Leaving out any plans for autonomy for ethnic minorities, an assimilation plan was launched by the South Vietnamese government with the creation of the "Social and Economic Council for the Southern Highlander Country". The South Vietnamese based their approach to the highlanders by claiming that they would be "developed" since they were "poor" and "ignorant", making swidden agriculturalists sedentarize and settling ethnic Vietnamese colonists from the coastal regions into the highlands such as Northern Vietnamese Catholic refugees who fled to South Vietnam, 50,000 Vietnamese settlers were in the highlands in 1960 and in 1963 the total number of settlers was 200,000 and up to 1974 the South Vietnamese were still implemented the colonization plan even though the highland natives experienced massive turbulence and disorder because of the colonization, and by 1971 less than half of a scheme back by the Americans to leave Montagnards with just 20% of the Central Highlands was completed, and even in the parts of the highlands which did not experience colonization, the South Vietnamese threw the native tribes into "strategic hamelets" to keep them away from places where communists potentially operated and the South Vietnamese consistently spurned any attempts too make overtures to the native Highlanders.

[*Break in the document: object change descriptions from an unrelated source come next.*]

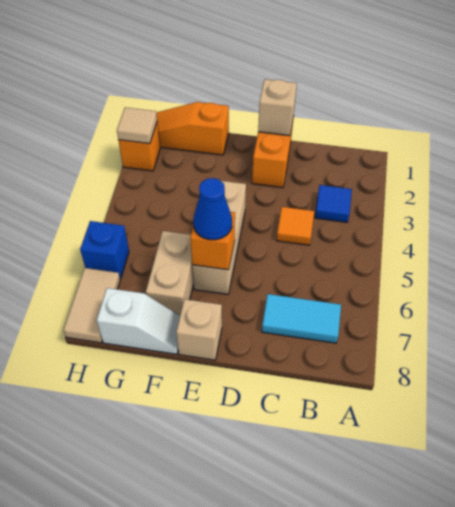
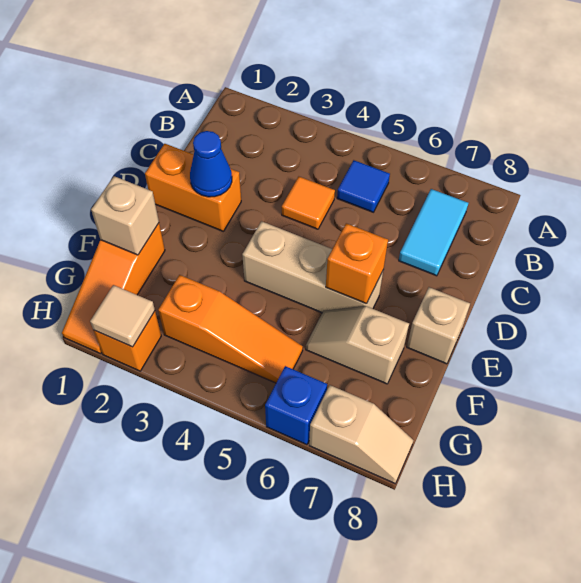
blue tile B3 level 1 -> blue tile B5 level 1
tan brick D1 level 2 -> tan brick F1 level 2
blue cone E6 level 3 -> blue cone D2 level 2
tan brick F6:F7 level 1 -> tan slope F6:F7 level 1 top 7
white slope F8:G8 level 1 top G -> none
none -> orange slope G3:G5 level 1 top 3
tan tile H7:H8 level 1 -> tan slope H7:H8 level 1 top 7

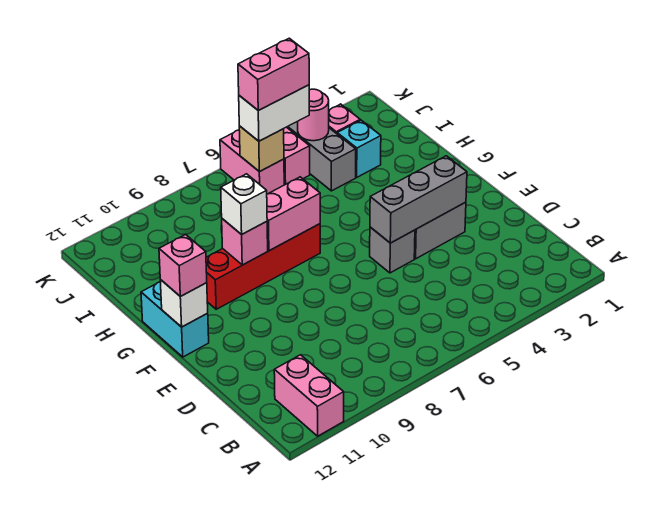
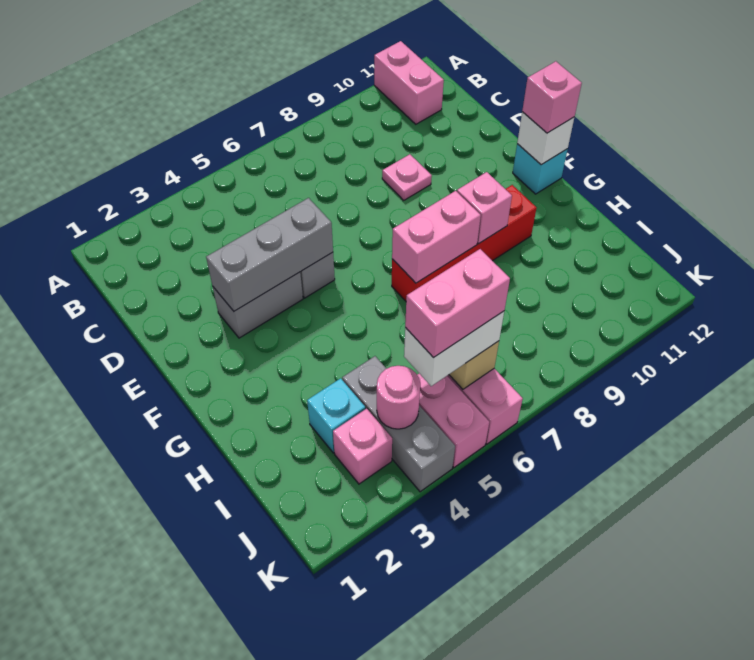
none -> pink plate D9 level 1
cyan brick F12:G12 level 1 -> cyan brick F12 level 1
white brick G9 level 3 -> none

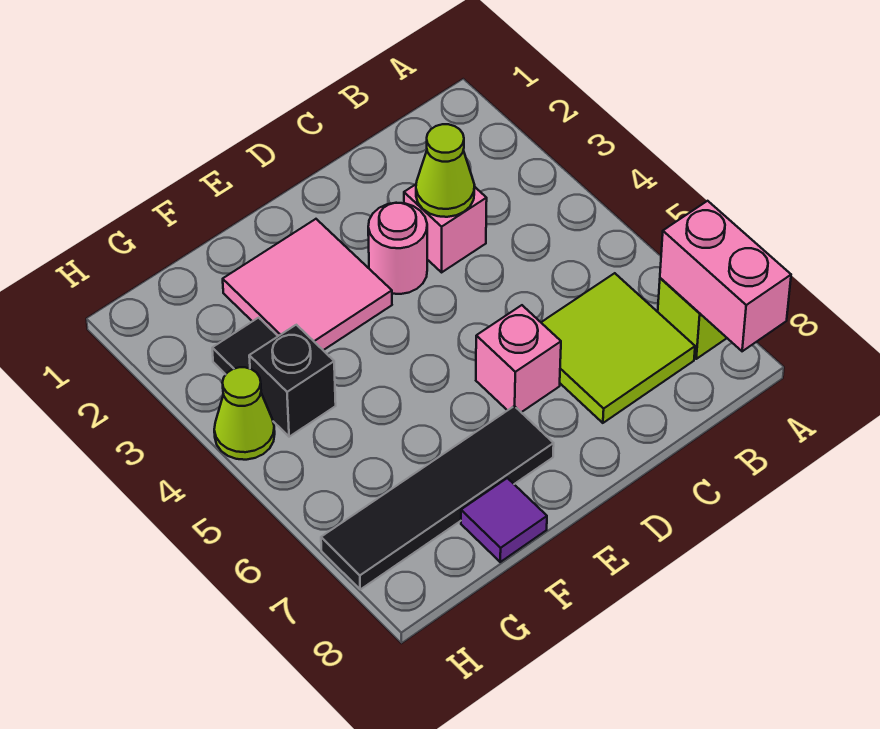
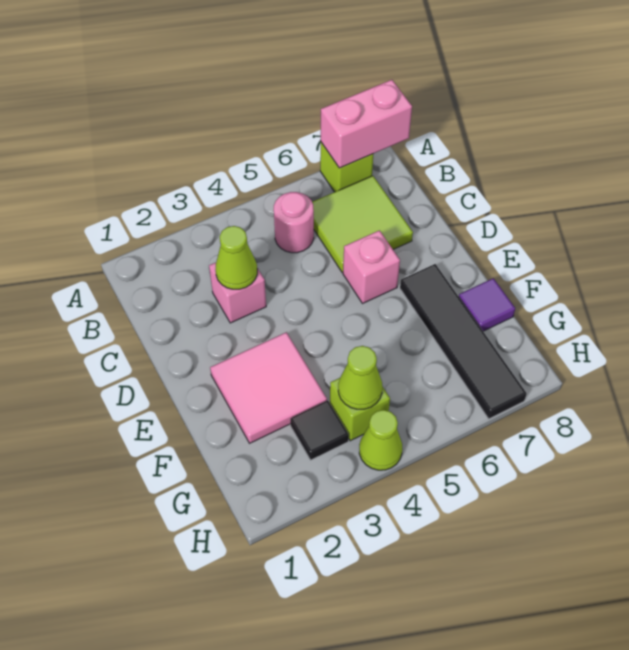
pink round brick D3 level 1 -> pink round brick B5 level 1
black brick G4 level 1 -> lime brick G4 level 1
none -> lime cone G4 level 2

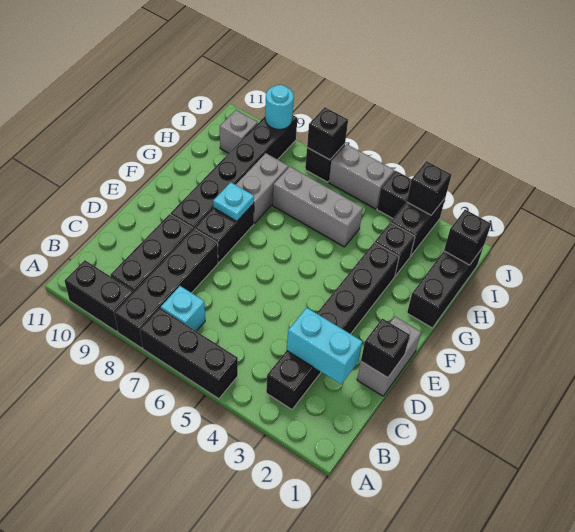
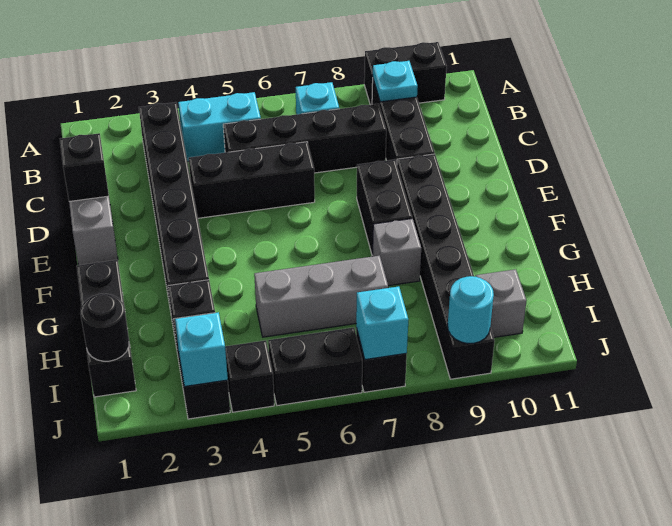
black brick A5:A7 level 1 -> black brick D4:D6 level 1
black brick A8:D8 level 1 -> black brick C5:C8 level 1
cyan brick C2:C3 level 2 -> cyan brick B4:B5 level 1
cyan plate F8 level 2 -> cyan plate B9 level 2
grey brick G8:H8 level 1 -> grey brick G8 level 1
black brick I1 level 2 -> black round brick I1 level 2
black brick J3 level 2 -> cyan brick J3 level 2
grey brick J5:J6 level 1 -> black brick J5:J6 level 1
black brick J7 level 2 -> cyan brick J7 level 2

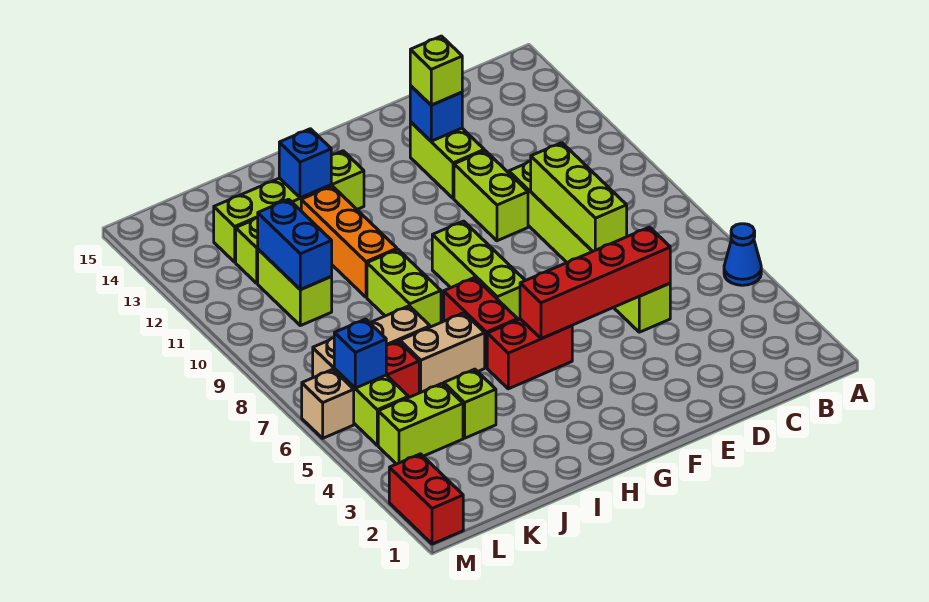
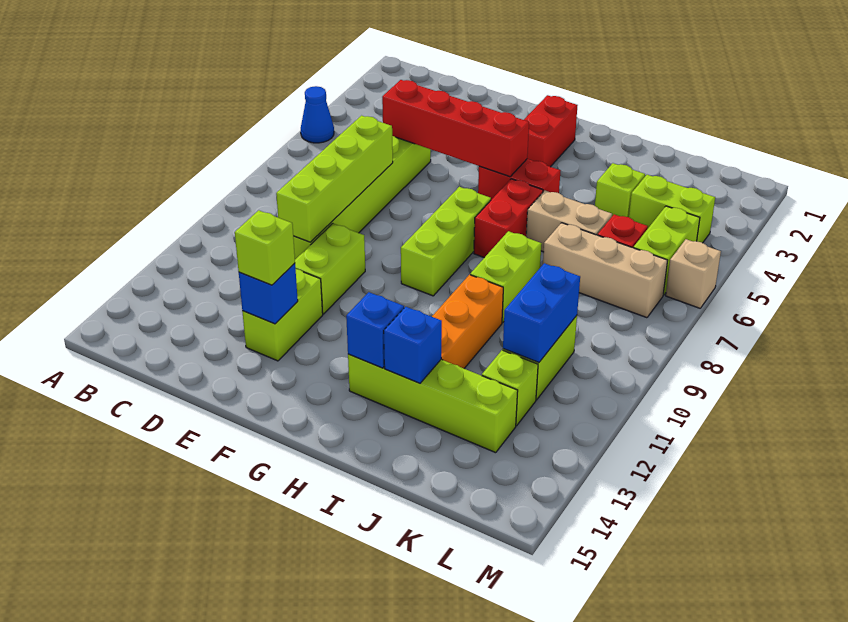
lime brick D7:D9 level 2 -> lime brick D7:D10 level 2
blue brick L6 level 2 -> blue brick H13 level 2
red brick M1:M2 level 1 -> red brick G2:G3 level 1

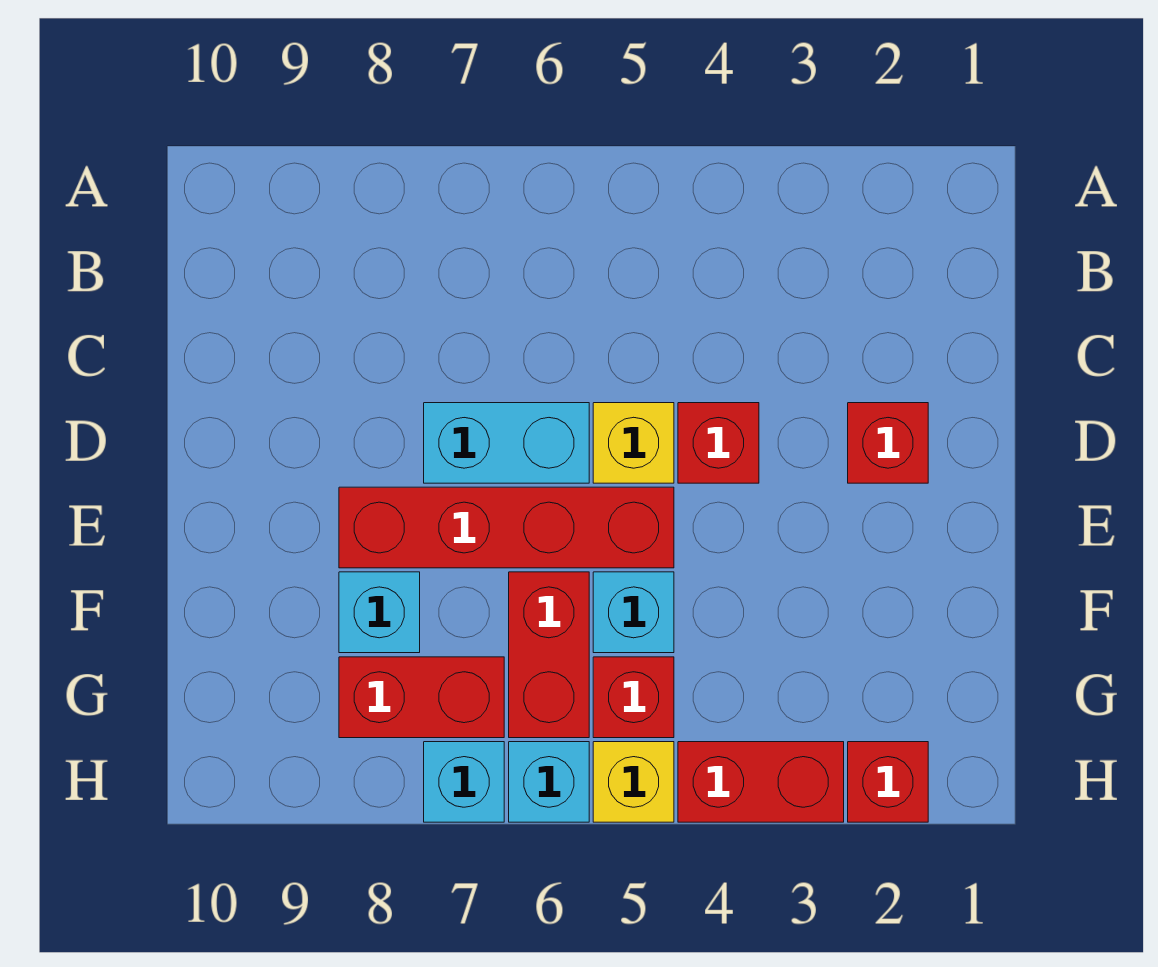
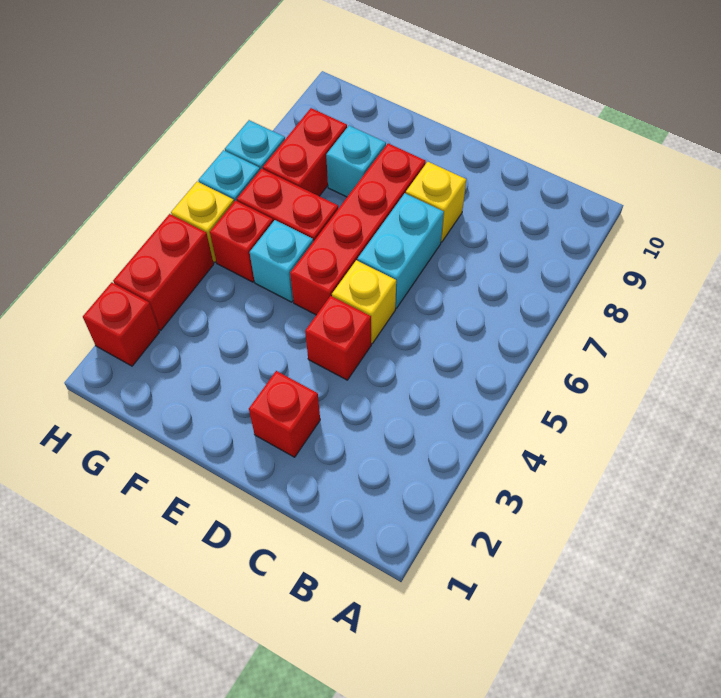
none -> yellow brick D8 level 1

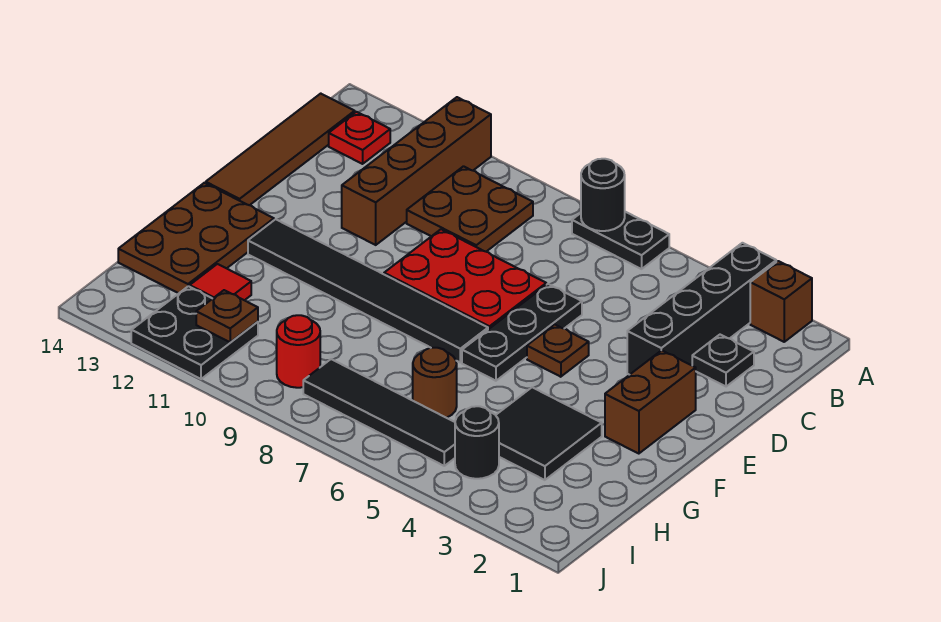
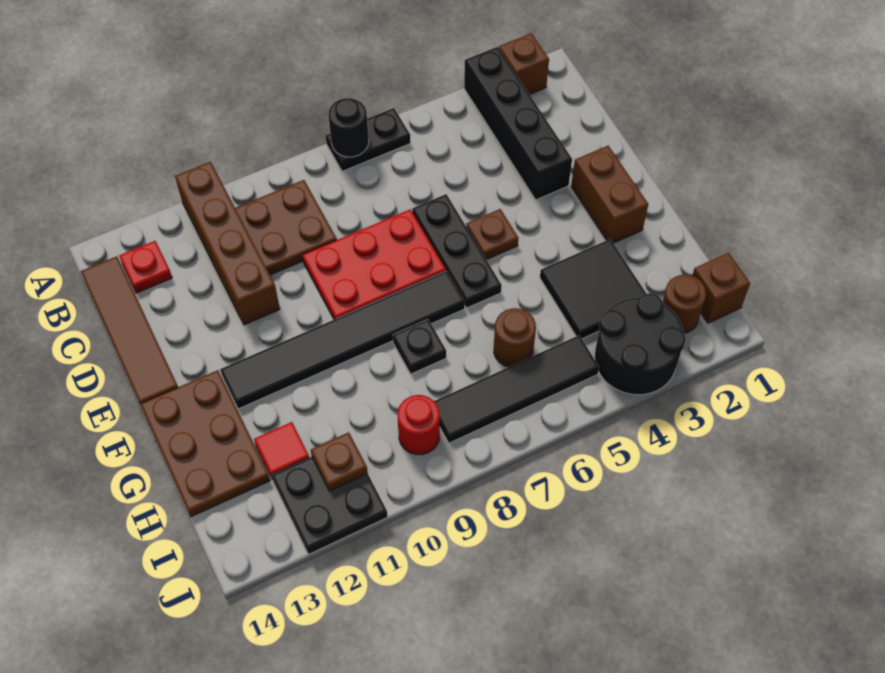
black plate C2 level 1 -> black plate G8 level 1
none -> brown brick I1 level 1
none -> brown round brick I2 level 1
black round brick I4 level 1 -> black round brick I3:J4 level 1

The effort to free the Cham people was led by Major General Les Kosem. The Cham people keep the soul of FULRO alive according to former FULRO Cham member Po Dharma who went on a journey to see Les Kosem's grave.

A 2002 article in the Washington Times reported that Montagnard women were subjected to forced mass sterilization by the Vietnamese government for the Montagnard's population to be reduced, in addition to stealing lands of the Montagnards, and attacking their religious beliefs, killing and torturing them in a form of "creeping genocide".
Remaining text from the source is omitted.